ABSTRACT
Scientific hypotheses cannot be deduced from the empirical evidence, but the evidence may support a hypothesis, providing a reason to accept it. One of the central projects in the philosophy of science is to account for this nondemonstrative inductive relation. The justification of induction has been a sore point since the eighteenth century, when David Hume ([1777] 1975) gave a devastating skeptical argument against the possibility of any reason to believe that nondemonstrative reasoning will reliably yield true conclusions (see Induction, Problem of ). Even the more modest goal of giving a principled description of our inductive practices has turned out to be extremely difficult. Scientists may be very good at weighing evidence and making inferences; but nobody is very good at saying how they do it. The nineteenth-century American pragmatist
Charles Sanders Peirce (1931, cf. 5.180-5.212) coined the term abduction for an account, also now known as ‘‘Inference to the Best Explanation,’’ that addresses both the justification and the description of induction (Harman 1965; Lipton 1991, 2001; Day and Kincaid 1994; Barnes 1995). The governing idea is that explanatory considerations are a guide to inference, that the hypothesis that would, if correct, best explain the evidence is the hypothesis
that is most likely to be correct.

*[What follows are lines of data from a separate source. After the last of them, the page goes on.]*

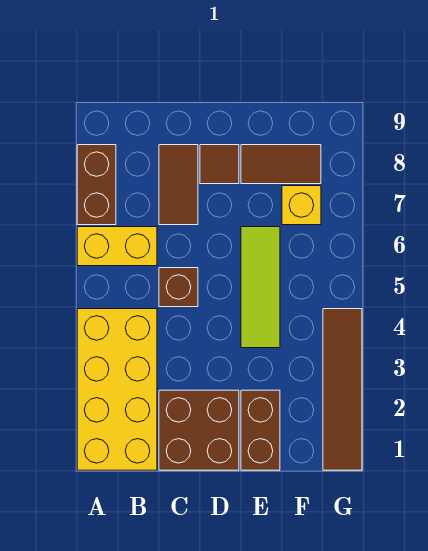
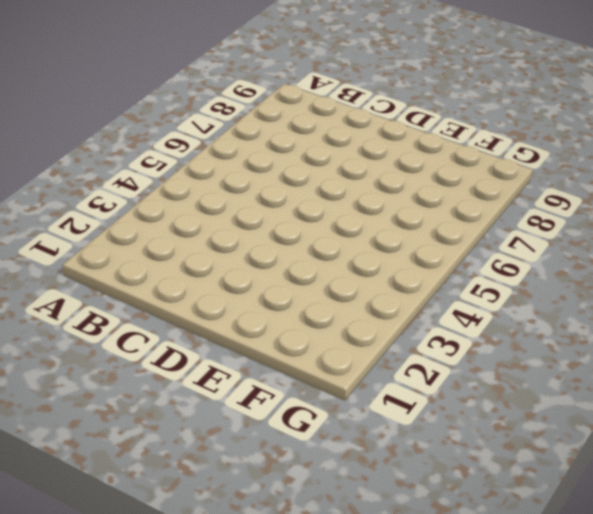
none -> yellow brick A1:B4 level 1
none -> yellow brick A6:B6 level 1
none -> brown brick A7:A8 level 1

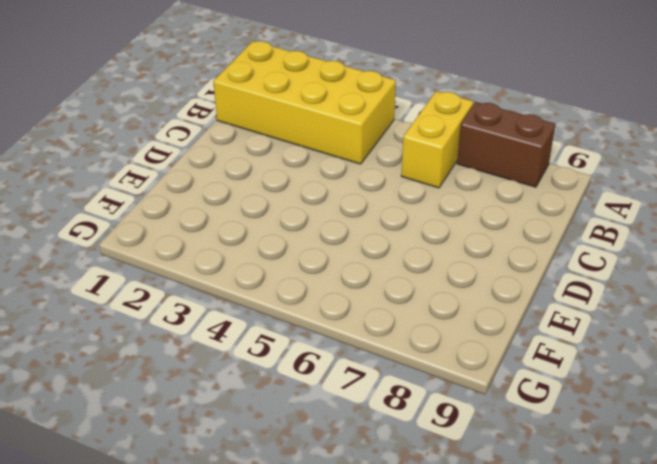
none -> brown brick C1:D2 level 1
none -> brown brick C5 level 1
none -> brown tile C7:C8 level 1

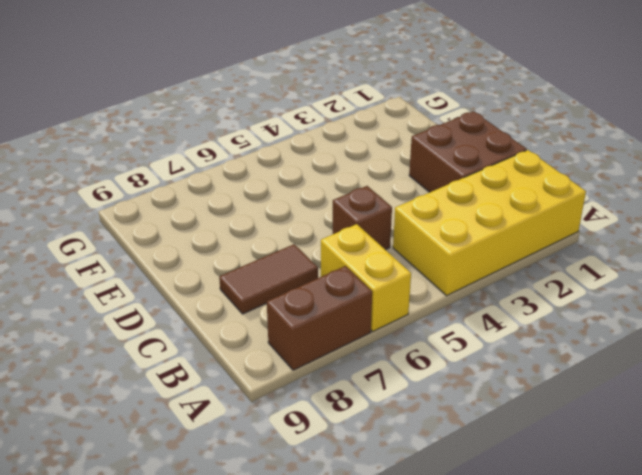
none -> brown tile D8 level 1
none -> brown brick E1:E2 level 1
none -> lime tile E4:E6 level 1

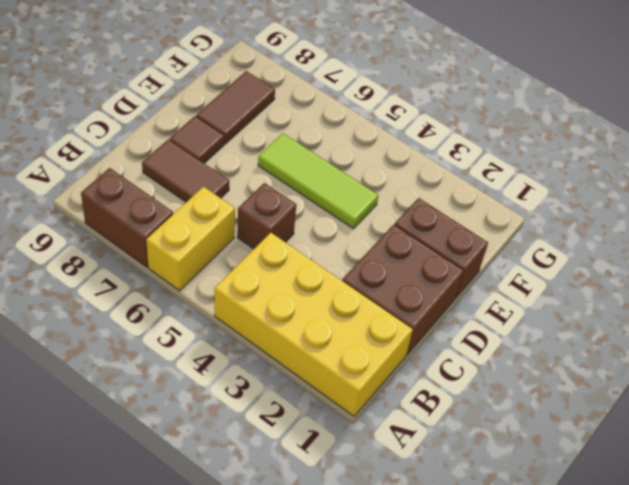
none -> yellow brick F7 level 1
none -> brown tile G1:G4 level 1

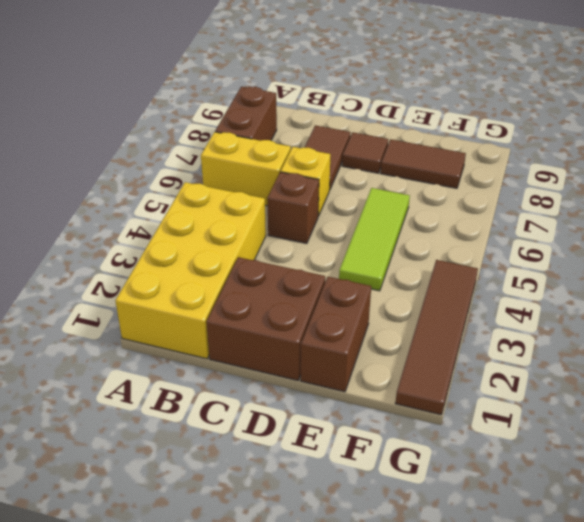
yellow brick C6 level 1 -> yellow brick F7 level 1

Many inferences are naturally described in this way (Thagard 1978). Darwin inferred the hypothesis of natural selection because although it was not entailed by his biological evidence, natural selection would provide the best explanation of that evidence. When astronomers infer that a galaxy is receding from the Earth with a specified velocity, they do so because the recession would be the best explanation of the observed redshift of the galaxy’s spectrum. On the justificatory question, the most common
use of abduction has been in the miracle argument for scientific realism. Hilary Putnam (1978, 18-22) and others have argued that one is entitled to believe that empirically highly successful hypotheses are at least approximately true-and hence that the inductive methods scientists use are reliable routes to the truth-on the grounds that the truth of those hypotheses would be the best explanation of their empirical success (see Putnam, Hilary; Realism) because it would be a miracle if a hypothesis that is fundamentally mistaken were found to have so many precisely correct empirical consequences. Such an outcome is logically possible, but the correctness of the hypothesis is a far better explanation of its success. Thus the miracle argument is itself an abduction-an inference to
the best explanation-from the predictive success of a hypothesis to its correctness. Like all attempts to justify induction, the miracle
argument has suffered many objections. The miracle argument is itself an abduction, intended as a justification of abduction. One objection is that this is just the sort of vicious circularity that Hume argued against. Moreover, is the truth of a hypothesis really the best explanation of its empirical successes? The feeling that it would require a miracle for a false hypothesis to do so well is considerably attenuated by focusing on the history of science, which is full of hypotheses that were successful for a time but were eventually replaced as their successes waned (see Instrumentalism). The intuition underlying the miracle argument may also be misleading in another way, since it may rest solely on the belief that most possible hypotheses would be empirically unsuccessful, a belief that is correct but arguably irrelevant, since it may also be the case that most successful hypotheses would be false, which is what counts. Abduction seems considerably more promising
as an answer to the descriptive question. In addition to the psychologically plausible account it gives of many particular scientific inferences, it may avoid weaknesses of other descriptive accounts, such as enumerative induction, hypothetico-deductivism, and Bayesianism. Enumerative inferences run from the premise that observed Fs are G to the conclusion that all Fs are G, a scheme that does not cover the common scientific case where hypotheses appeal to entities and processes not mentioned in the evidence that supports them. Since those unobservables are often introduced precisely because they would explain the evidence, abduction has no difficulty allowing for such ‘‘vertical’’ inferences (see Confirmation theory). If the enumerative approach provides too narrow
an account of induction, hypothetico-deductive models are too broad, and here again abduction does better. According to hypothetico-deductivism, induction runs precisely in the opposite direction from deduction, so that the evidence supports the hypotheses that entail it. Since, however, a deductively valid argument remains so whatever additional premises are inserted, hypothetico-deductivism runs the risk of yielding the absurd result that any observation supports every hypothesis, since any hypothesis is a member of a premise set that entails that observation. Abduction avoids this pitfall, since explanation is a more selective relationship than entailment: Not all valid arguments are good explanations.